An unusual Federal Circuit decision has given generic drugmakers a new way to successfully challenge pharmaceutical patents with specific types of claims.
The ruling outlines a new defense generic drug makers accused of infringing a name-brand drug can raise to attack the patent as invalid, said Michelle Armond, a founding partner at Armond Wilson LLP. The decision, if it stands after likely appeals, will have a big impact on pharmaceutical cases, Armond said, adding that the consequences could also spill outside of life sciences patents.
The opinion creates a framework for what is necessary for a patent to satisfy the written description requirement for claims that show the absence of a feature in a patent, known as a negative claim limitation. Silence—meaning no mention of a feature in the description—can’t generally support negative limitations, except when patent owners show that skilled experts in the field would “always” understand that a feature should be excluded, according to the opinion.
“Written description can often be a significant issue in pharmaceutical cases,” Armond said. “You can expect that other generic drug makers are going to pay attention to this and try similar approaches and strategies on patents in that space that have negative limitations.”
Inventors writing patent applications, as well as patent challengers, now have more certainty, said Shashank Upadhye of Upadhye Tang LLP. Patent drafters know now what is necessary to satisfy the requirement, and companies are more aware of the vulnerabilities of the patents they own.
“It’s not bad to have some rules in place that provide clear guidance for both patent holders and competitors alike,” Upadhye said, “so that both of them can manage their businesses.”
Patients are often given a higher dosage when starting medication, known as a loading dose. Novartis’s US Patent No. 9,187,405 discloses multiple daily potential doses for Gilenya’s active ingredient fingolimod, with no mention of a loading dose. The original Federal Circuit panel majority concluded that a skilled expert would know that the absence of a loading dose in the patent would be enough to understand that one isn’t needed.
The court’s opinion changed after a rare sequence of events, which could make the case ripe for the full Federal Circuit or the US Supreme Court, attorneys said.
“There aren’t soap operas in patent law, because nothing we do is that sexy,” Upadhye said, “but if there was one, maybe this would be a good candidate for the ‘Patent Law Soap Opera Digest.’”
The Federal Circuit originally issued a ruling siding with Novartis, from a panel composed of judges
It’s unclear how much impact the Federal Circuit’s new decision will have on the dispute it weighed.
Novartis didn’t initially sue any competitors over the ‘405 patent until after some challenged its validity at the US Patent and Trademark Office. After the PTO found the patent was valid—showing Novartis the patent had more value than expected—in 2018 it sued two dozen generic makers, including HEC, for infringing the patent. Most have now settled.

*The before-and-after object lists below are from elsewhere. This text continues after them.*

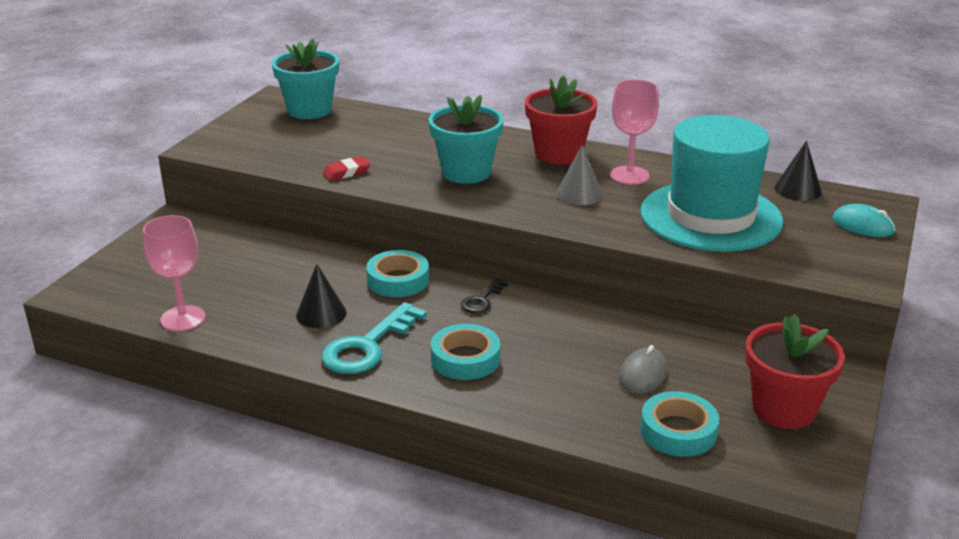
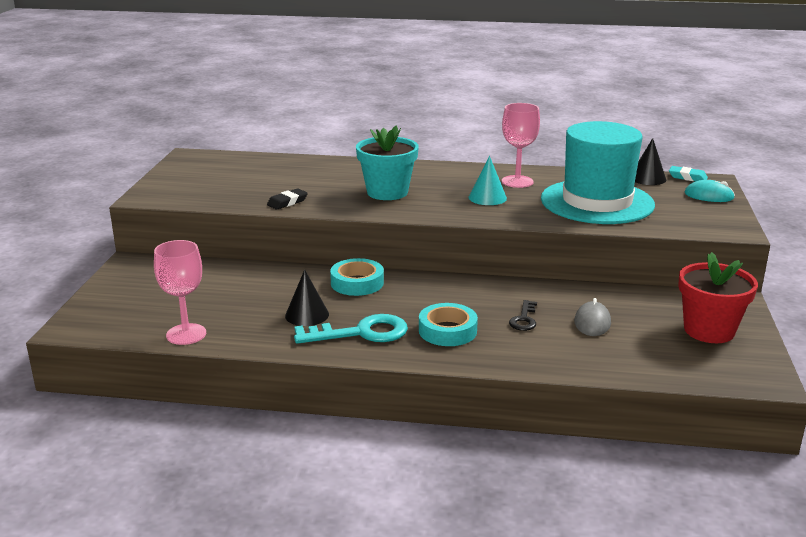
camera: 15 degrees left, 5 degrees down
(309, 110) = (225, 162): turquoise flower pot -> none
(346, 172) = (287, 202): red eraser -> black eraser
(367, 346) = (361, 333): turquoise key -> turquoise key turned 120 degrees counterclockwise
(482, 300) = (435, 288): black key -> black key (524, 319)
(558, 154) = (452, 173): red flower pot -> none
(579, 194) = (487, 197): grey cone -> turquoise cone
(678, 431) = (643, 356): turquoise tape -> none
(852, 194) = (687, 177): none -> turquoise eraser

Whether HEC or any other rival that was previously considering launching a generic version of the drug can do so now is unclear, Upadhye said.
The answer for the other companies depends on the terms of the settlement agreements reached, while HEC could be blocked by an injunction order as the two companies are scheduled to go to trial over the another patent related to Gilenya in April 2023.
If HEC does roll out a drug, it likely faces less competition from companies that settled out but must weigh the risk of the potential payout versus the likelihood the Supreme Court unravels the ruling.
One judge being the difference in the case shows how close it was, Armond said, meaning Novartis will likely appeal.
“This can have a lot of value, especially in the pharmaceutical space,” Armond said. “This case can be very consequential, so you can see there being interest in carrying it forward and seeking clarification from the Supreme Court.”
In a dissent, Linn took issue with the “heightened standard” of review that the majority applied, saying deference must be given to district courts. The US District Court for the District of Delaware had found that the patent was valid and HEC infringed it. Appellate courts are supposed to review factual determinations deferentially for clear error, Linn said.
The Supreme Court has previously ruled that appellate courts must provide deference to district courts in factual reviews, and the Federal Circuit’s reversal creates unpredictability, said Patrice P. Jean of Hughes Hubbard & Reed LLP. Patent holders likely will cite Linn’s dissent as a defense moving forward, she said.
The tension between the two views comes from the Federal Circuit’s attempt to provide more bright-line rules when the review has previously depended on the case’s specific facts, Armond said.
“They’re trying to provide a framework for more cases,” Armond said, “so it’s going to be really interesting to see where the Federal Circuit goes from here on this.”